Function and Purpose
The Joomla user system governs access to content and administrative functions. Each user has their own account with login credentials, profile information and an assigned user group. Access rights (ACL) are managed through these groups and assignments via the access control (ACL).
Creating and Managing Users
- Create: New users are created in the backend under Users → Manage → New. There you set the name, login details and permissions.
- Groups and roles: Users are assigned to one or more user groups to define permissions.
- Frontend registration: Depending on the site settings, visitors can register themselves and are automatically given a predefined role (e.g. “Registered User”).

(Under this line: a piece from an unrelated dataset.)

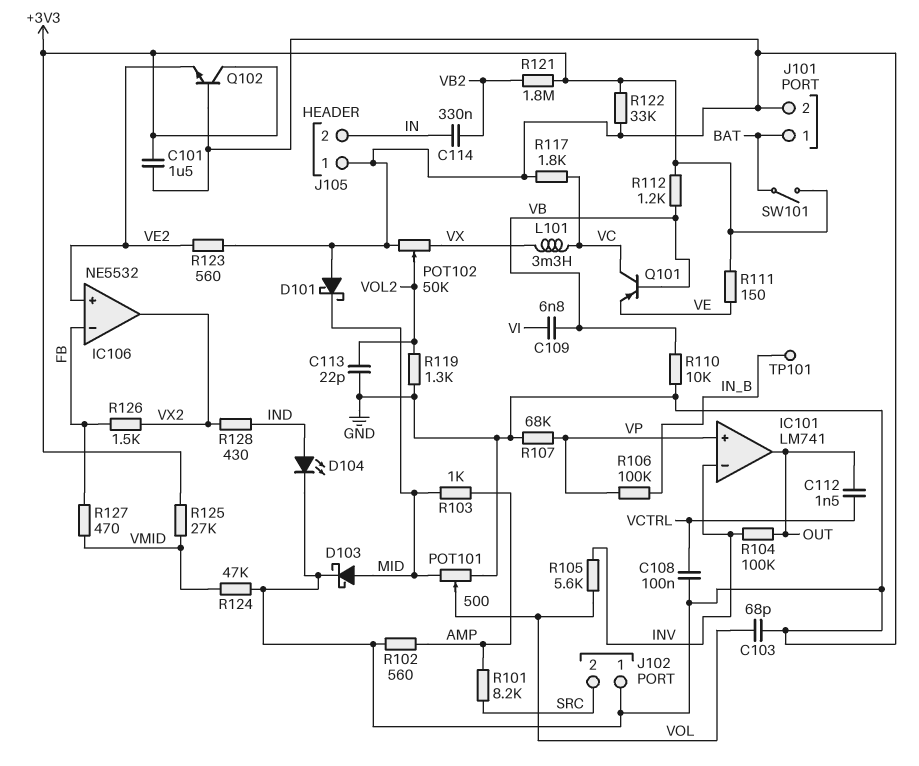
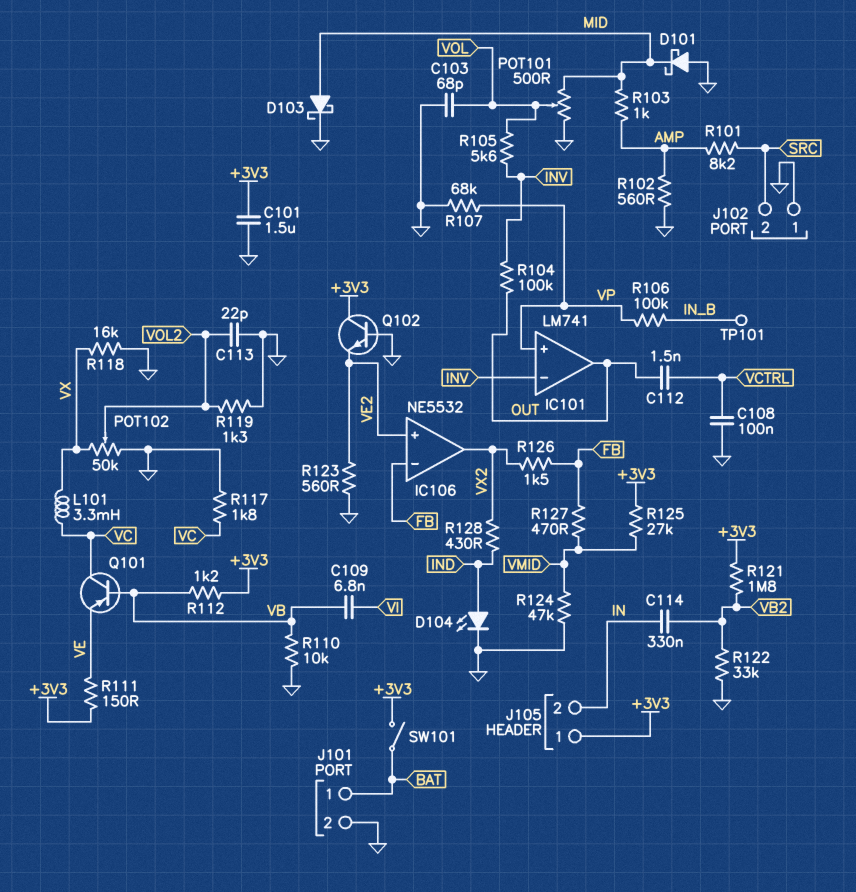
J105 pin 1: GND -> +3V3
R118: none -> 16k (GND, VX)
R122: 33k (+3V3, GND) -> 33k (GND, VB2)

- Profile management: Extensions like “User – Profile” enable additional fields and settings in the user account.
Overview of User Roles
- Registered User: Can log in, view protected content and edit their profile.
- Author: Can write and save their own articles but cannot publish them.
- Editor: Can edit all articles but cannot publish them.
- Publisher: Can publish and unpublish articles.
- Manager / Administrator: Access to the backend with extended administrative rights.
- Super User: Full access to all functions, including global settings and user management.
Important Notes
- Password protection: Use strong passwords and optionally enable two-factor authentication.
- Privacy: User accounts contain personal data — ensure GDPR-compliant settings and deletion routines.
- Review permission assignments: Avoid granting unnecessarily high permissions to reduce security risks.
- User activity: Modules or plugins can show which users are currently logged in.